Installing marine speakers is simple enough. However, you must take some steps and preparations to ensure the job is done properly. As mentioned in our article on the best marine speakers, saltwater and sea-air are unforgiving. You need to ensure your installation is such that you are protected as much as possible against rust and corrosion.
Tools Required for a Marine Speaker Install
Before you do anything, you must ensure you have the correct tools for the job. Here is a list of tools you’ll need. We have provided a link to where you can purchase these online should you be missing anything. You can order any missing tools at the same time you order your speakers, so you’re ready to go when your new marine speakers arrive.
- Marine-grade speaker wire – this will depend on which speaker you choose, the cable run length, and the speaker’s impedance. (see How Do I Know What Cable Gauge to Use? below for more details.)
- Crimp-on female spade terminals (size will depend on your cable gauge, speaker, and amplifier terminals)
- Diagonal cutters
- Wire strippers
- Crimping tool
- Power drill with ½-inch chuck (needed for hole saw) and bits
- Hole saw (size will depend on the mounting diameter of your speaker. Mostly likely 5” saw)
- Screwdriver set
- Electricians snake (for running wires and cables)
- Spool of cord (for pulling wires and cables)
- Wire looms and zip ties
- Heat gun with *** heat shrink
Planning Your Speaker Layout
Depending on the size of your boat, you may want to consider more than one pair of speakers. Even on smaller boats, you want to consider a pair of speakers on the bow and the stern. This will avoid turning the speakers too loud so people on the bow can hear the speakers on the stern and vice versa.
For the best sound quality and stereo imaging, position each pair equal distance apart, facing each other. As most boats are almost symmetrical, this shouldn’t be too difficult to achieve. Also, try to place the speakers as far apart as possible to get the best stereo image.
When placing your speakers, ensure they won’t be in the way or in a position where they could get damaged. For example, if the marine speakers are low down, ensure they’re in a position where they can’t be kicked. Also, if you mount your speakers near the dash, make sure they’re not in a position where people might lean on them or potentially spill their drink, bait, etc.
Make sure you also consider what’s behind the speaker. For example, you don’t want to mount the speaker in a position where the speaker’s rear ends up in a storage compartment. This could lead to damaging the speaker from items moving around the compartment.
Once you have your speaker positions marked out, start looking at cable runs for the speakers. Ensure cables are inside the transom, hull, or under the gunnels wherever possible. You want to ensure they can’t get snagged, especially where the wires go into the back of the speaker or amplifier. Do this BEFORE you start cutting holes for your speakers. You might have issues with running cables and have to rethink your speaker position. This is where your cable looms, zip ties, and heat shrink can come in handy.

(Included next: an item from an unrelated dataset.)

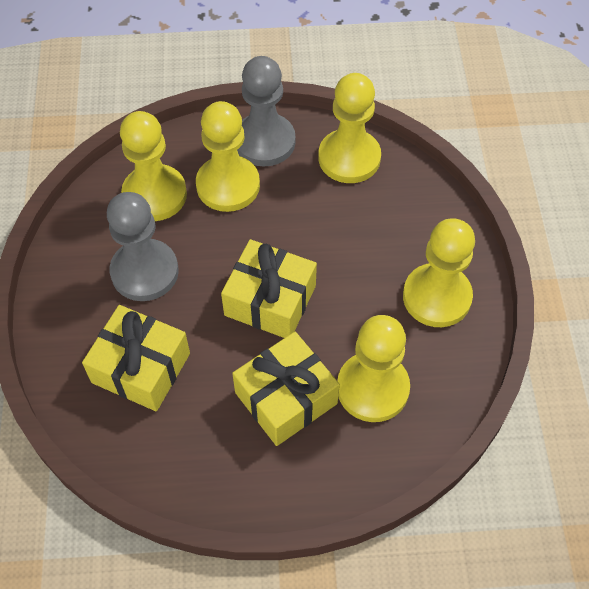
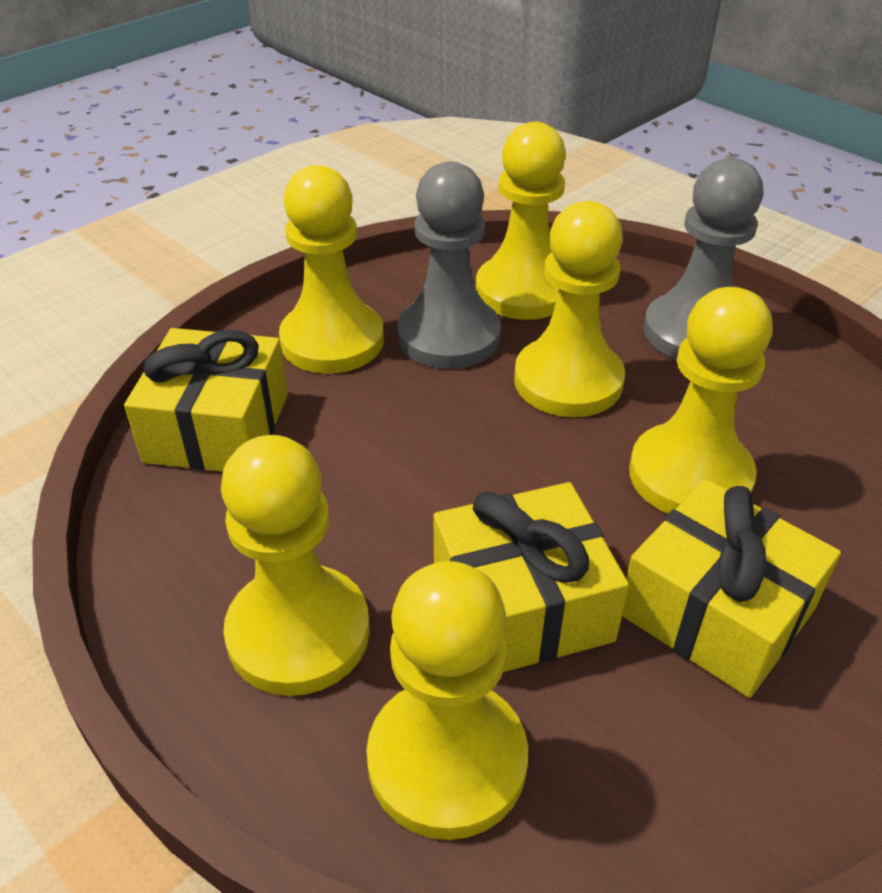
yellow pawn: 5 -> 6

If you are happy with the cable runs and positions, start running the cables from the amplifier to each speaker.
Installing The Speakers
- You’ll need to attach your speaker template to the chosen position and cut a hole using a hole saw. Boating magazine has an in-depth article on how to cut holes in your boat’s hull.
- Once your speaker position is cut out, drill the holes for each mounting screw.
- Place the foam gasket on the back of the speaker and align it with the speaker hole. (a foam gasket will be supplied with your speaker. Put this on before the speaker cable, or you won’t get it in place once the wire is connected).
- Connect the speaker wires to each terminal, making sure the positive and negative are connected properly.
- Slide the speaker in place and secure it with the provided screws. Use some thread locker to keep the screws in position. Spray each screw with a little bit of anti-rust spray to prevent rust and corrosion.
Maintaining You Marine Speaker Install
Once the installation is complete, the work is not done. If you own a boat, you’ll know there is always something that needs maintenance. Your marine stereo system is the same. Here is a list of things you want to do to ensure your marine stereo system lasts as long as possible.
- Every time you return from a trip, spray a little fresh water over the speakers to rinse off any salt, especially if you’re on salt water. If your boat is moored on a marine jetty or in a port, then do this a couple of times a week to prevent any salt buildup.
- Once every couple of months, check the entire cable run length. With constant pounding on the water, things tend to move around, and screws can even loosen.
Also, check all terminal connections and screws for any signs of rust or corrosion. Clean and repair where necessary.